Wittgenstein stated that every philosophical problem is founded on the phrase, “I don’t know my way about.” Consequently, philosophical activity is engaged in the unravelling of perceptual and epistemological conundrums, but I don’t want to occupy myself with such conundrums today.

Instead, I’d like to apply that same phrase - “I don’t know my way about” - to learning.

 All learning should begin with the humility and awareness to acknowledge an initial ineptitude (e.g. an inability to do something or see something or know something) along with the willingness for one to find his or her way about in some shape or form.

In other words, an individual may start out “blind” to certain “aspects” or “(meaningful) patterns” in a certain phenomenon but the individual comes to “notice these aspects or patterns” through carefully arranged activities and repeated practice … often guided by others who are more skilled, perceptive, and experienced in the phenomenon.

 In this case, “aspects” refers to “salient features” in some phenomenon, such as the features of language, or of an alphabet or even the rules of engagement in particular social situations. In the case of each phenomenon, an individual must learn to recognise and decipher these patterns. At the beginning, the learner may stumble along, but - through guided practice and experience - the learner navigates the phenomenon with increasing fluency and thoughtfulness.

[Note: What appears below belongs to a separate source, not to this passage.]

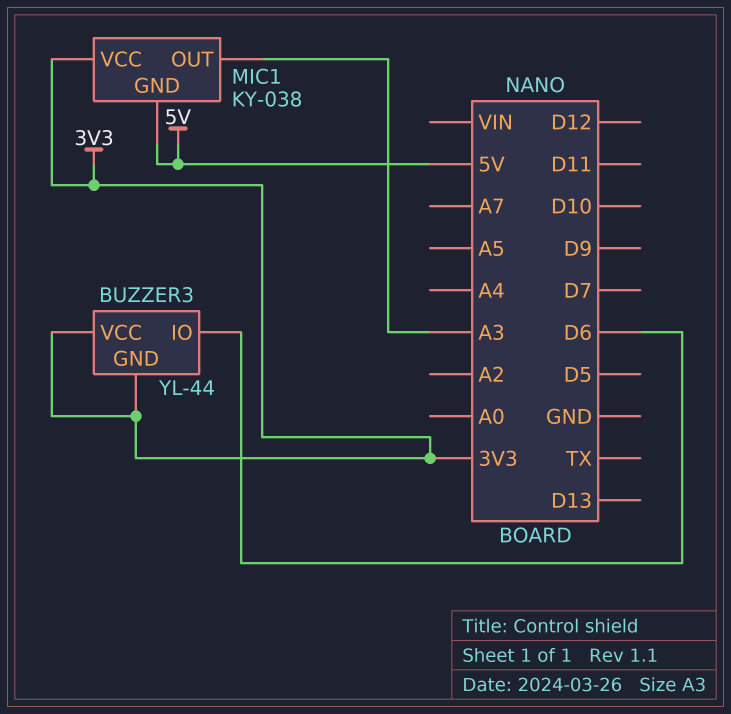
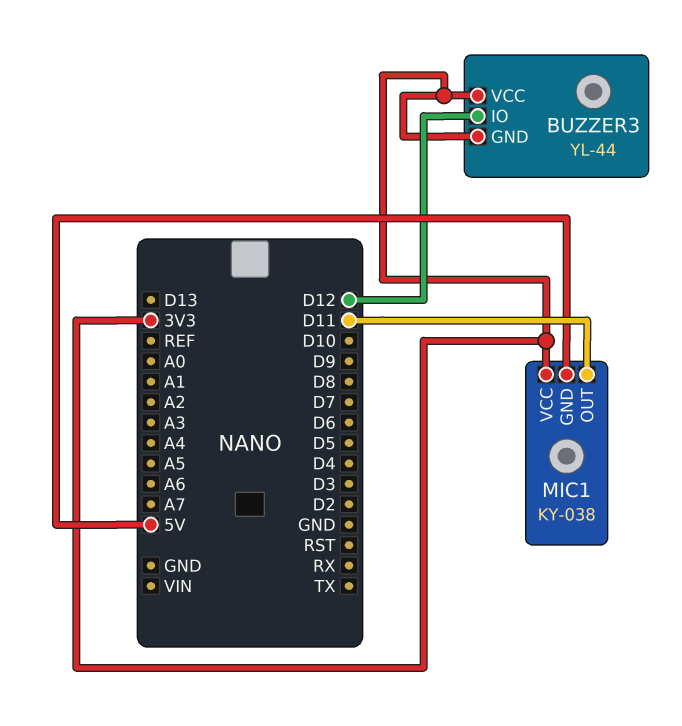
BUZZER3 pin IO: D6 -> D12
MIC1 pin OUT: A3 -> D11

“Understanding comes in degrees.”

Perhaps the following quote from Philosophical Grammar can go further to illustrate how our learning can lead us to read the world in ways which come to be increasingly more meaningful through practice.

"Does it make sense to point to a clump of trees and ask ‘do you understand what this clump of trees says?’ In normal circumstances, no; but couldn’t one express a sense by an arrangement of trees? Couldn’t it be a code?”

Couldn’t such a clump of trees reveal something about the local ecology to one who is trained to discern patterns in a particular way? The answer is clearly “yes”. There is nothing outlandish in Wittgenstein’s proposition.

Whilst the above example does shed some light on aspect seeing, it also allows me to make another point about learning. Let’s imagine that two individuals pass by the same forest on a regular basis. Even though both individuals may experience the forest regularly, it may be the case that only one of the two individuals has been initiated into the ways of seeing such that he or she notices something particularly meaningful in “a particular clump of trees.” In other words, one person has been initiated into a certain form of aspect seeing, whilst the other individual hasn’t, even though they may both have some experience with the same phenomenon.

 This has particular applications to literacy. As an obvious one, you may have two learners who both have experienced print but one of the two learners may have benefitted from better instruction in exploring the intricacies of the alphabetic principle than the other. Similarly, we may have two learners who have both experienced ample amounts of shared book reading, but only one of two learners has engaged in the types of sustained conversations around characters, setting, sequencing, and artistry that will benefit him or her later on (e.g. in school-based conversations).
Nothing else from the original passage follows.